Mirrors reflect light and can be very useful for brightening up walls that don’t receive a lot of natural light. Large mirrors also create the illusion of more space. You don’t have to go all out with an entire mirrored wall, which was popular a couple decades ago for it’s enlarging effect. One large mirror above a bed or across from a window makes a big impact!


Decluttering is essential for a bedroom to appear more spacious. Each additional object in a small bedroom is one more thing boxing you in. There are several ways you can start the process of decluttering:

  • Clean sweep: It’s time to part ways with the items you’ve been holding onto “just in case” for too long. Determine what you really need to hold on to and let the clutter go.
  • Scale down on accessories: Select a few decorative items you want to display on furniture and around the room in general. Store away or disperse other decorative items and trinkets that are filling up your dresser top, shelves, and floor.
  • Multifunctional furniture: Furniture that serves more than one purpose maximizes the available space. Storage beds are a popular option, with drawers and/or shelves fit into the bedframe. For kid’s rooms, a bunk bed eliminates the space needed for a second bed, and there are also models with built in storage and desk space.
  • Remove “dumping” pieces: A bench at the end of a bed or a chair in the corner of the room are pieces that often lead to the “dumping” effect. They aren’t used for their intended purpose, but get piled with clothes, towels, papers, and other items. Pieces like these have limited practical use and make it more challenging to stay decluttered consistently.


Emphasize Ceiling Height

Emphasize the height of your room rather than the limited square footage. If you have high ceilings, choose tall bed frames, such as canopy beds, and tall bookcases to draw the eye upward. A unique light fixture also brings attention upward.

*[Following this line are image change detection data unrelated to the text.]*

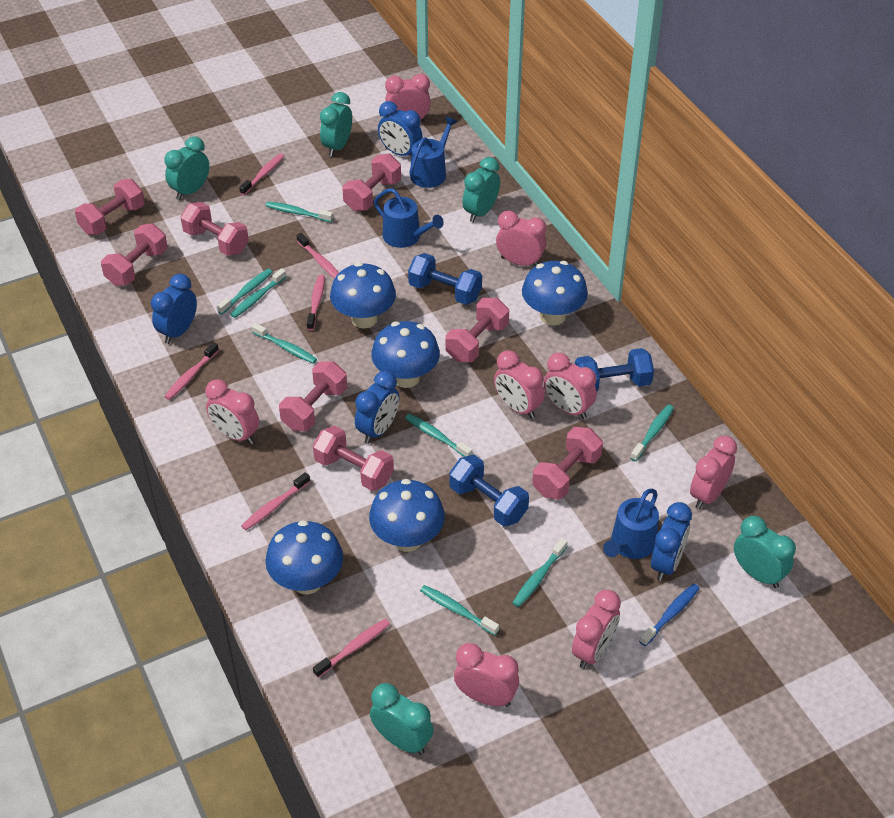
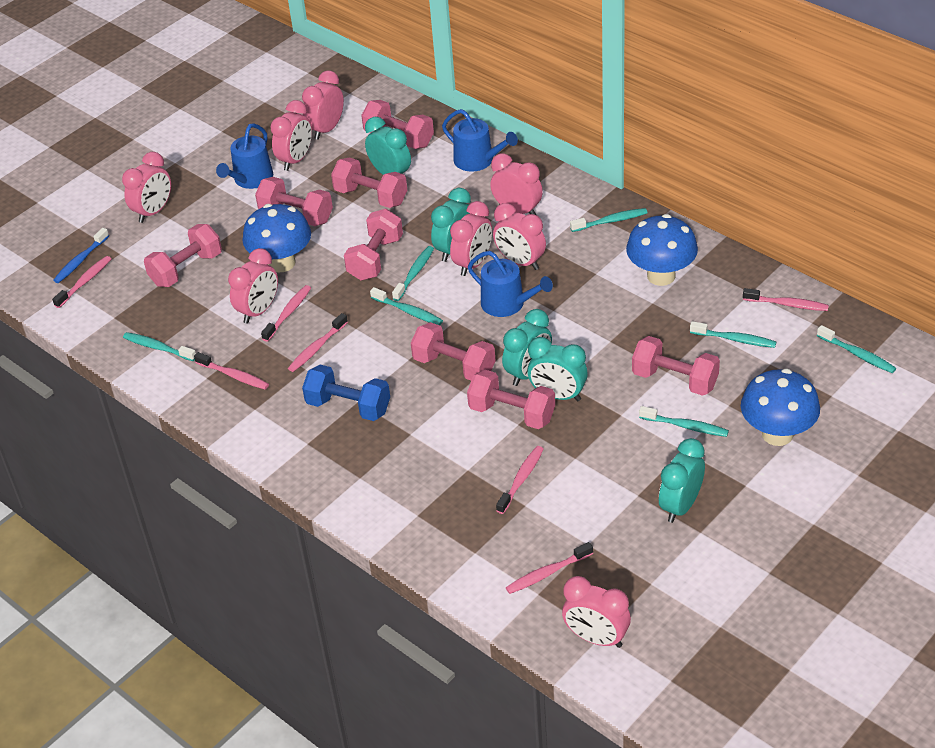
blue clock: 4 -> 0
blue dumbbell: 3 -> 1
blue mushroom: 5 -> 3
pink toothbrush: 6 -> 7
turquoise toothbrush: 8 -> 7

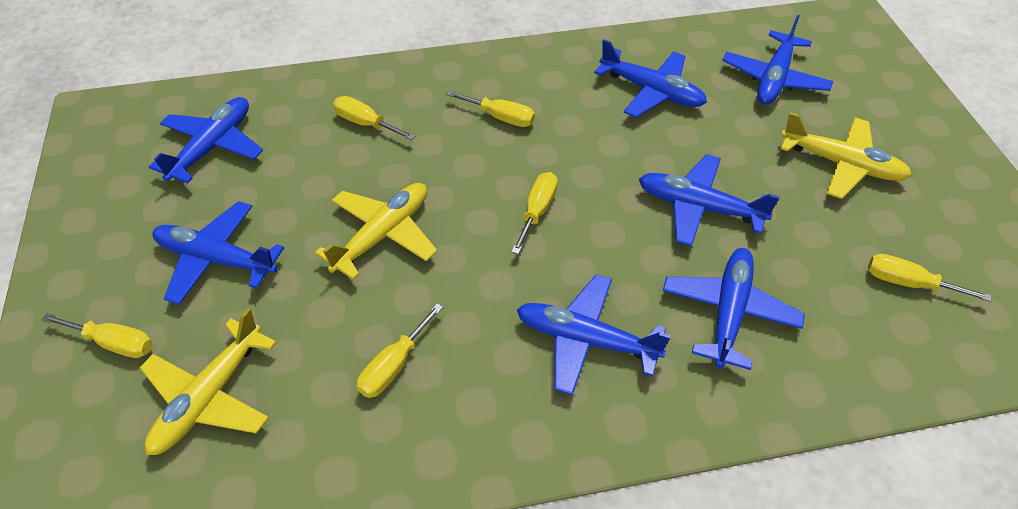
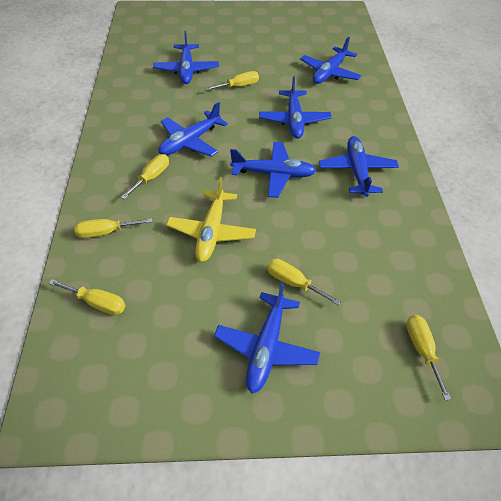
yellow plane: 3 -> 1

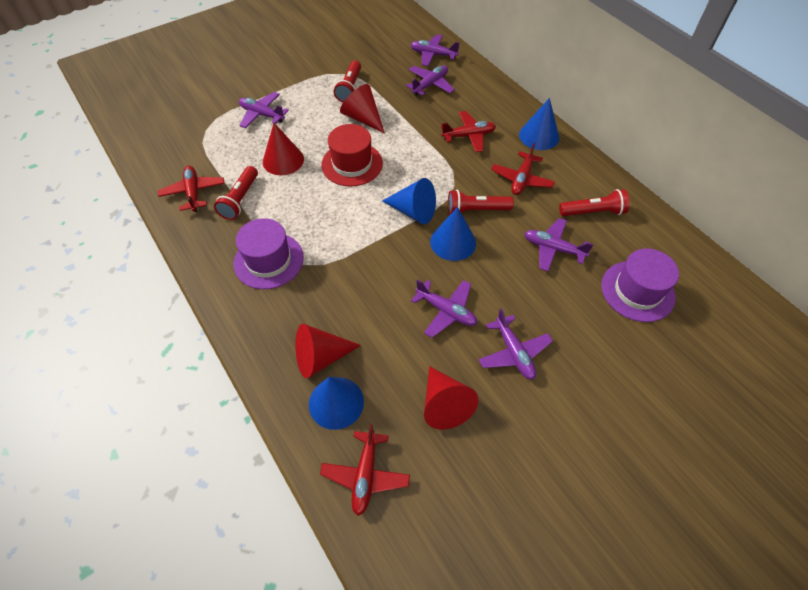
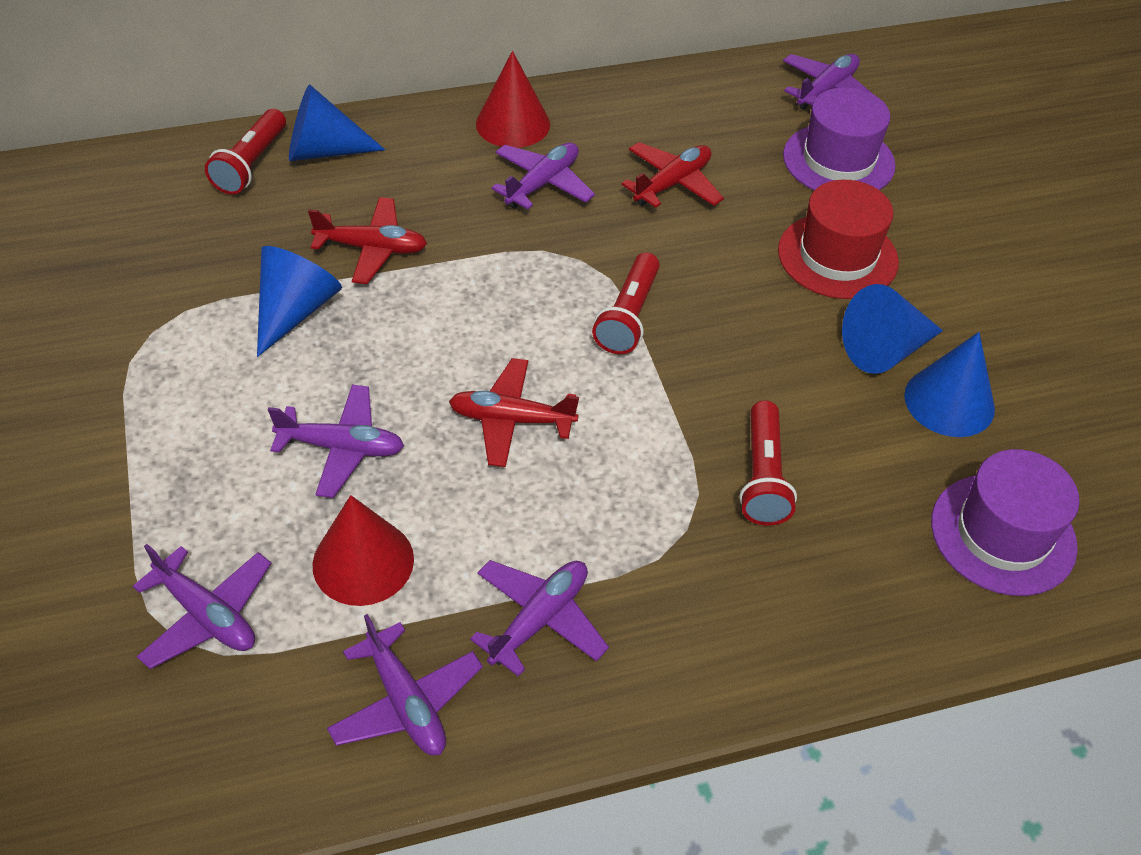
red cone: 4 -> 2
red flashlight: 4 -> 3
red plane: 4 -> 3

Long drapes that skim the ground help create the illusion of taller walls. Short curtains that stop a few inches off the floor, or right below your window sill, lose the visual effect of drawing the eye upwards from the floor. Curtains should be long enough to just skim the ground, or break lightly on the ground, but not puddle on the floor.

Hang Large Pieces of Art

Scattered, small pieces of art on walls in a small room can make it feel more cluttered. Have a couple of large focus pieces and leave some bare walls visible. Over filling walls can make any room feel more boxed in, but the effect is more dramatic in small rooms. When selecting your art, choose something you genuinely love the style of. Unlike smaller accents, large pieces of art will set the tone of your room, so make sure it feels like it belongs.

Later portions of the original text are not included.